Call Amazon EMR on EKS with Amazon Step Functions
Step Functions can control certain Amazon services directly from the Amazon States Language. For more information about working with Amazon Step Functions and its integrations, see the following:
How the Optimized Amazon EMR on EKS integration is different than the Amazon EMR on EKS Amazon SDK integration
-
The Run a Job (.sync) integration pattern is supported.
-
There are no optimizations for the Request Response integration pattern.
-
The Wait for a Callback with the Task Token integration pattern is not supported.
Note
For integration with Amazon EMR, Step Functions has a hard-coded 60 seconds job polling frequency for the first 10 minutes and 300 seconds after that.
To integrate Amazon Step Functions with Amazon EMR on EKS, use the Amazon EMR on EKS service integration APIs. The service integration APIs are the same as the corresponding Amazon EMR on EKS APIs, but not all APIs support all integration patterns, as shown in the following table.

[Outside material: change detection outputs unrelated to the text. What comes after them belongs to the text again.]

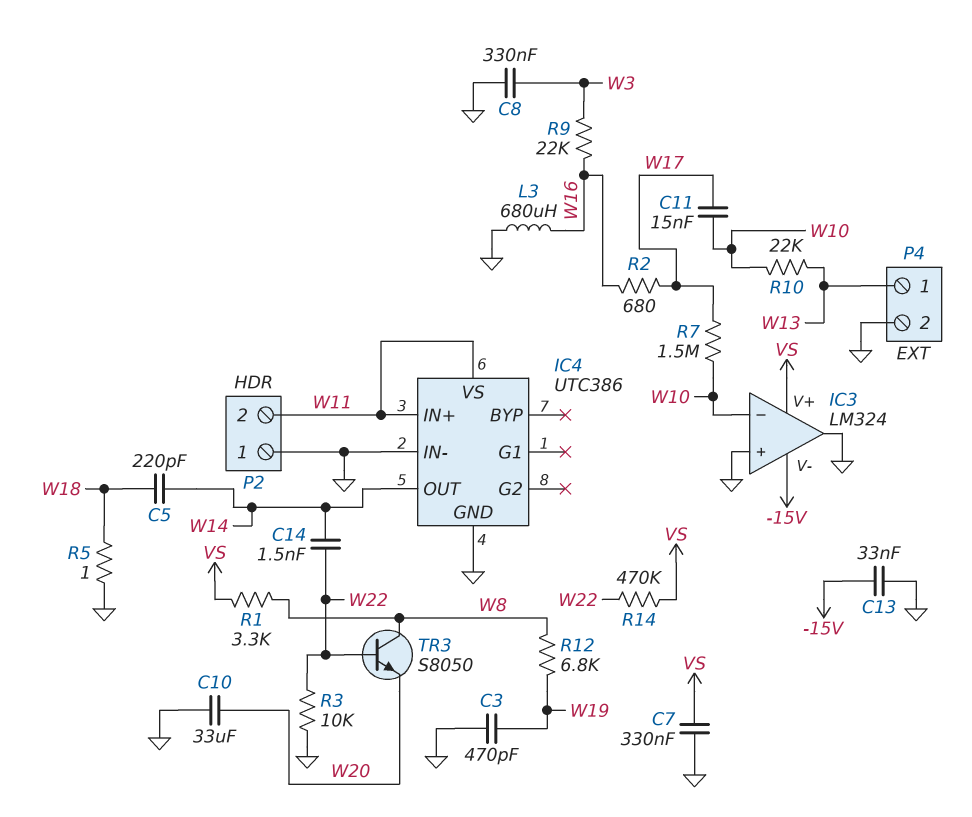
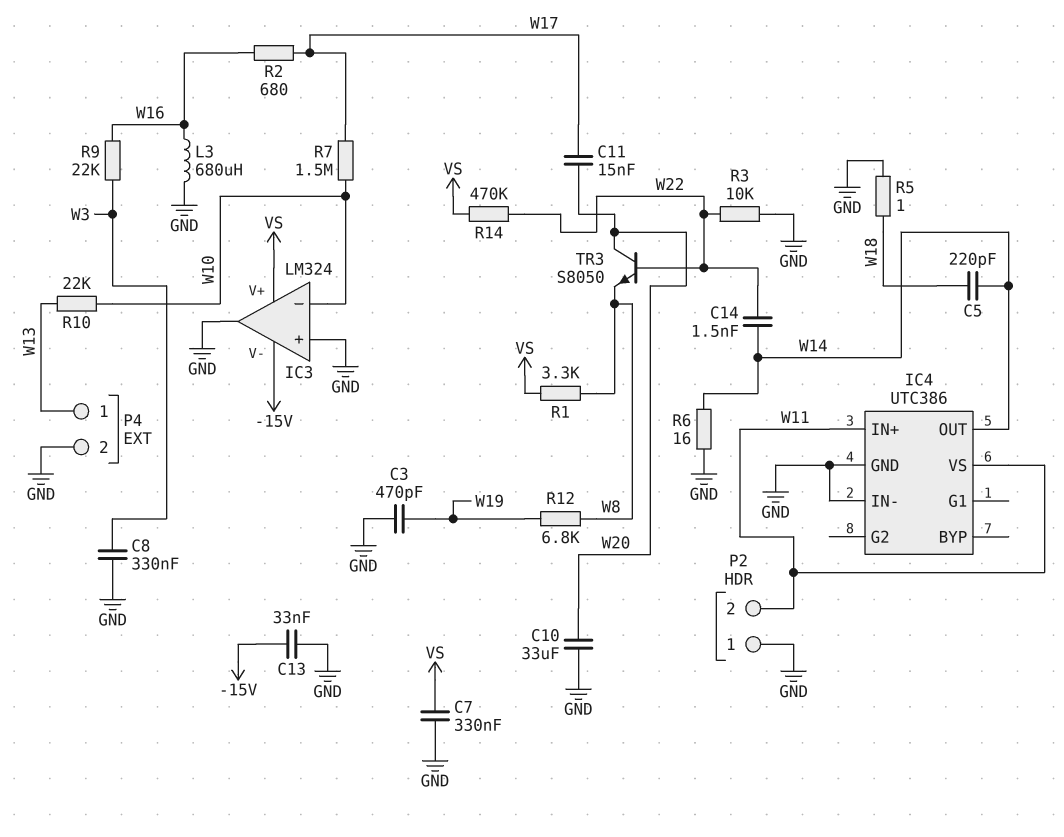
C11: 15nF (W10, W17) -> 15nF (W17, W20)
R6: none -> 16 (GND, W14)
TR3: NPN S8050 (B W22, C W8, E W20) -> NPN S8050 (B W22, C W20, E W8)

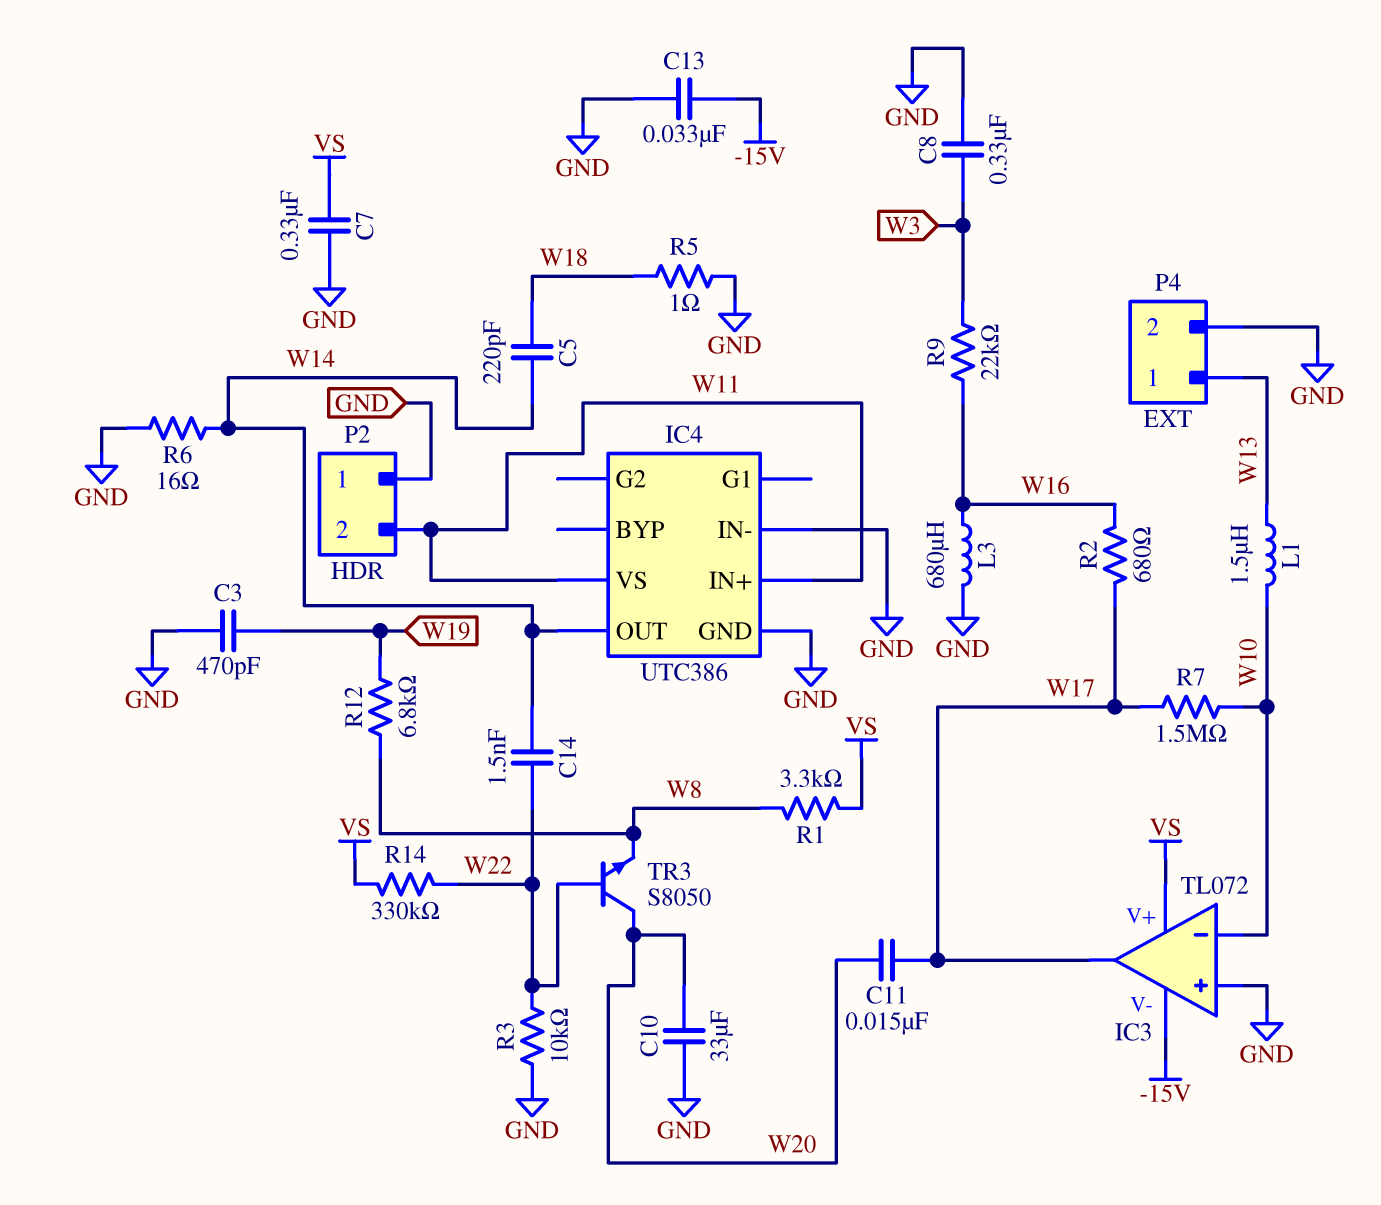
IC3: LM324 -> TL072
IC3 pin out: GND -> W17
L1: none -> 1.5uH (W10, W13)
R10: 22k (W10, W13) -> none
R14: 470k (VS, W22) -> 330k (VS, W22)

API | Request response | Run a job (.sync) |
---|---|---|
CreateVirtualCluster | ✓ | |
DeleteVirtualCluster | ✓ | ✓ |
StartJobRun | ✓ | ✓ |
Supported Amazon EMR on EKS APIs:
Note
There is a quota for the maximum input or result data size for a task in Step Functions. This restricts you to 262,144 bytes of data as a UTF-8 encoded string when you send to, or receive data from, another service. See Quotas related to state machine executions.

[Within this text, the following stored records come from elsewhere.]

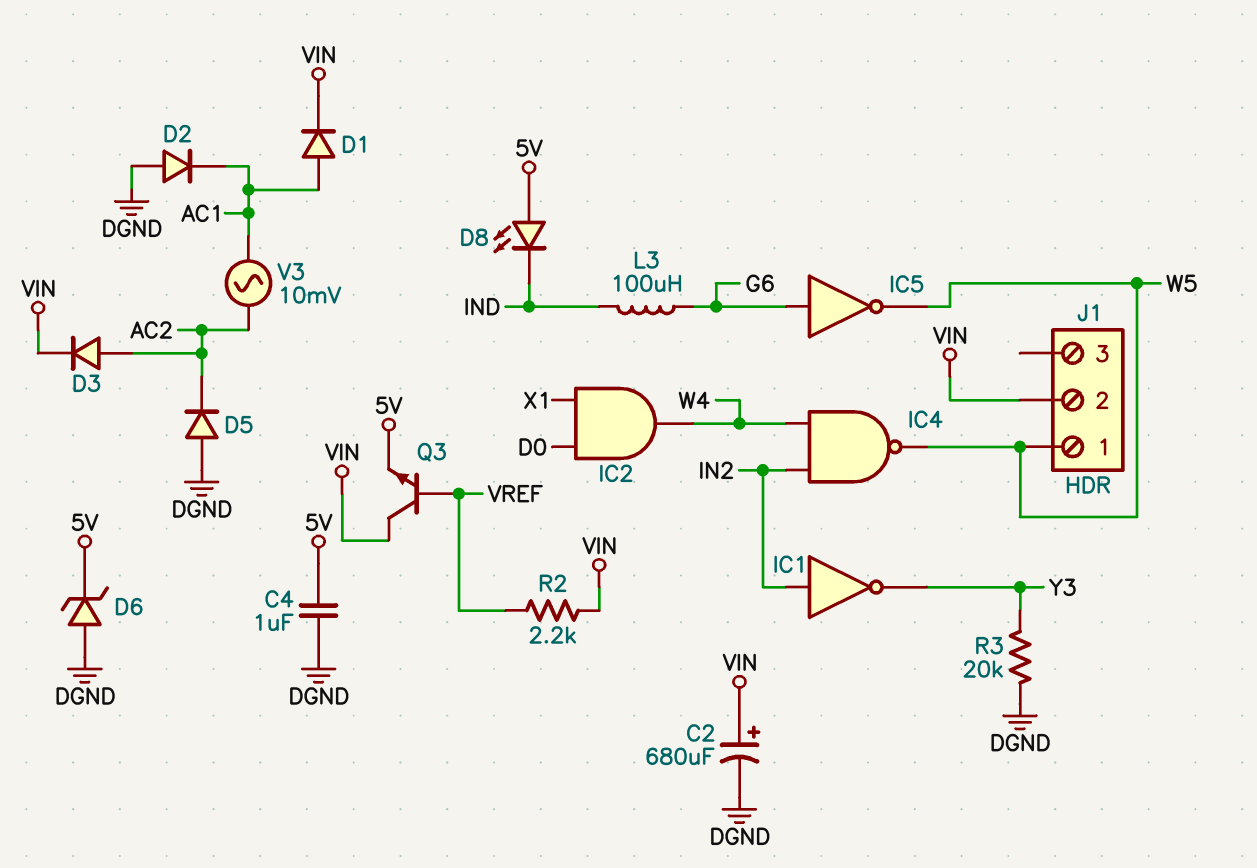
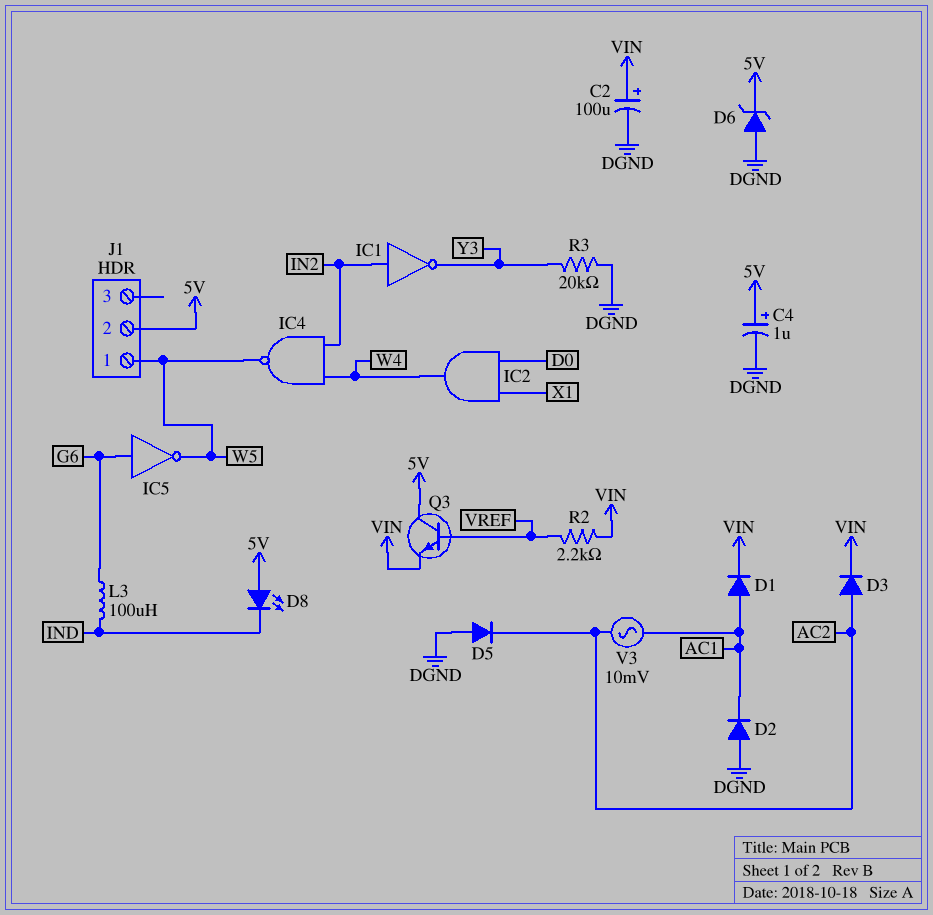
C2: 680uF (plus VIN, minus DGND) -> 100uF (plus VIN, minus DGND)
C4: 1uF (5V, DGND) -> 1uF (plus 5V, minus DGND)
J1 pin 2: VIN -> 5V
Q3: NPN (B VREF, C VIN, E 5V) -> NPN (B VREF, C 5V, E VIN)

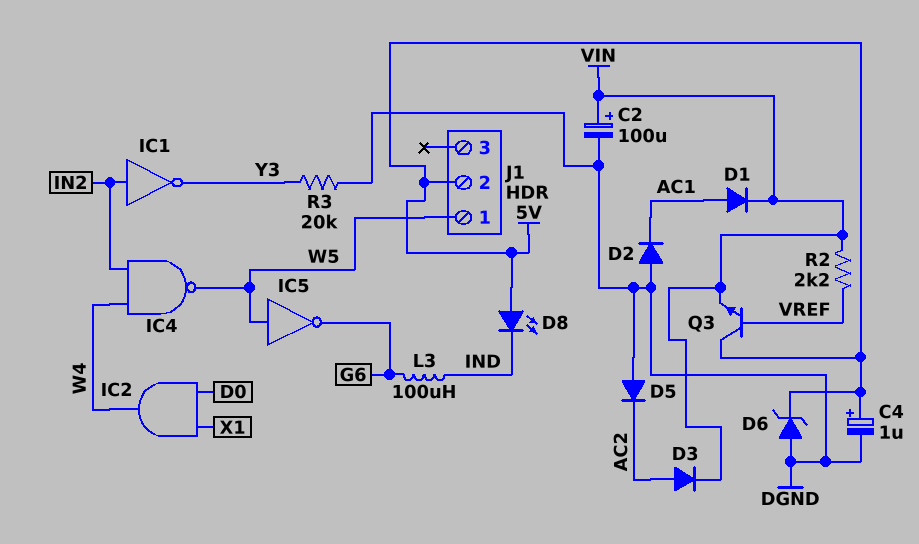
IC5: NOT (in G6, out W5) -> NOT (in W5, out G6)
V3: AC 10mV (AC1, AC2) -> none

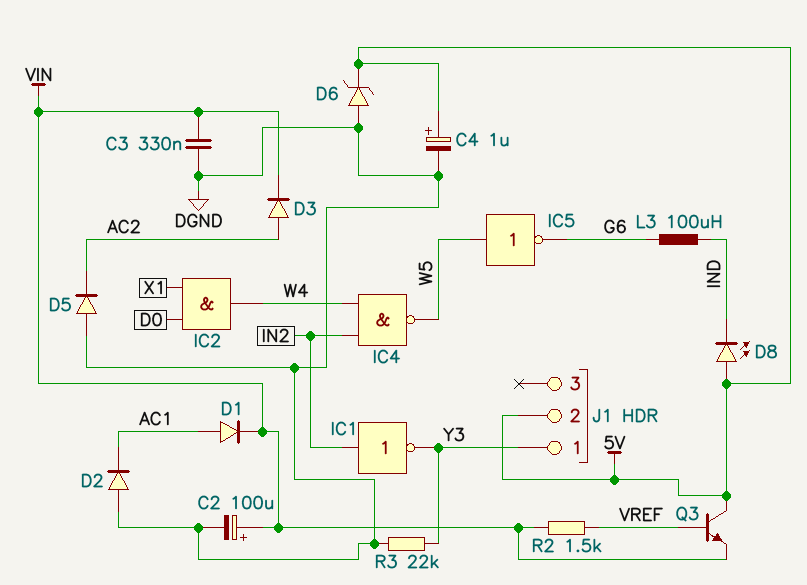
C3: none -> 330nF (DGND, VIN)
J1 pin 1: W5 -> Y3
R2: 2.2k (VIN, VREF) -> 1.5k (VIN, VREF)
R3: 20k (DGND, Y3) -> 22k (DGND, Y3)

The following includes a Task
state that creates a virtual cluster.
"Create_Virtual_Cluster": {
"Type": "Task",
"Resource": "arn:aws:states:::emr-containers:createVirtualCluster",
"Parameters": {
"Name": "MyVirtualCluster",
"ContainerProvider": {
"Id": "EKSClusterName",
"Type": "EKS",
"Info": {
"EksInfo": {
"Namespace": "Namespace"
}
}
}
},
"End": true
}
The following includes a Task
state that submits a job to a virtual cluster
and waits for it to complete.
"Submit_Job": {
"Type": "Task",
"Resource": "arn:aws:states:::emr-containers:startJobRun.sync",
"Parameters": {
"Name": "MyJobName",
"VirtualClusterId.$": "$.VirtualClusterId",
"ExecutionRoleArn": "arn:aws:iam::<accountId>
:role/job-execution-role",
"ReleaseLabel": "emr-6.2.0-latest",
"JobDriver": {
"SparkSubmitJobDriver": {
"EntryPoint": "s3://<mybucket>
/jobs/trip-count.py",
"EntryPointArguments": [
"60"
],
"SparkSubmitParameters": "--conf spark.driver.cores=2 --conf spark.executor.instances=10 --conf spark.kubernetes.pyspark.pythonVersion=3 --conf spark.executor.memory=10G --conf spark.driver.memory=10G --conf spark.executor.cores=1 --conf spark.dynamicAllocation.enabled=false"
}
},
"ConfigurationOverrides": {
"ApplicationConfiguration": [
{
"Classification": "spark-defaults",
"Properties": {
"spark.executor.instances": "2",
"spark.executor.memory": "2G"
}
}
],
"MonitoringConfiguration": {
"PersistentAppUI": "ENABLED",
"CloudWatchMonitoringConfiguration": {
"LogGroupName": "MyLogGroupName",
"LogStreamNamePrefix": "MyLogStreamNamePrefix"
},
"S3MonitoringConfiguration": {
"LogUri": "s3://<mylogsbucket>
"
}
}
},
"Tags": {
"taskType"
: "jobName"
}
},
"End": true
}
The following includes a Task
state that deletes a virtual cluster and waits
for the deletion to complete.
"Delete_Virtual_Cluster": {
"Type": "Task",
"Resource": "arn:aws:states:::emr-containers:deleteVirtualCluster.sync",
"Parameters": {
"Id.$": "$.VirtualClusterId"
},
"End": true
}
For information on how to configure IAM when using Step Functions with other Amazon services, see IAM Policies for integrated services.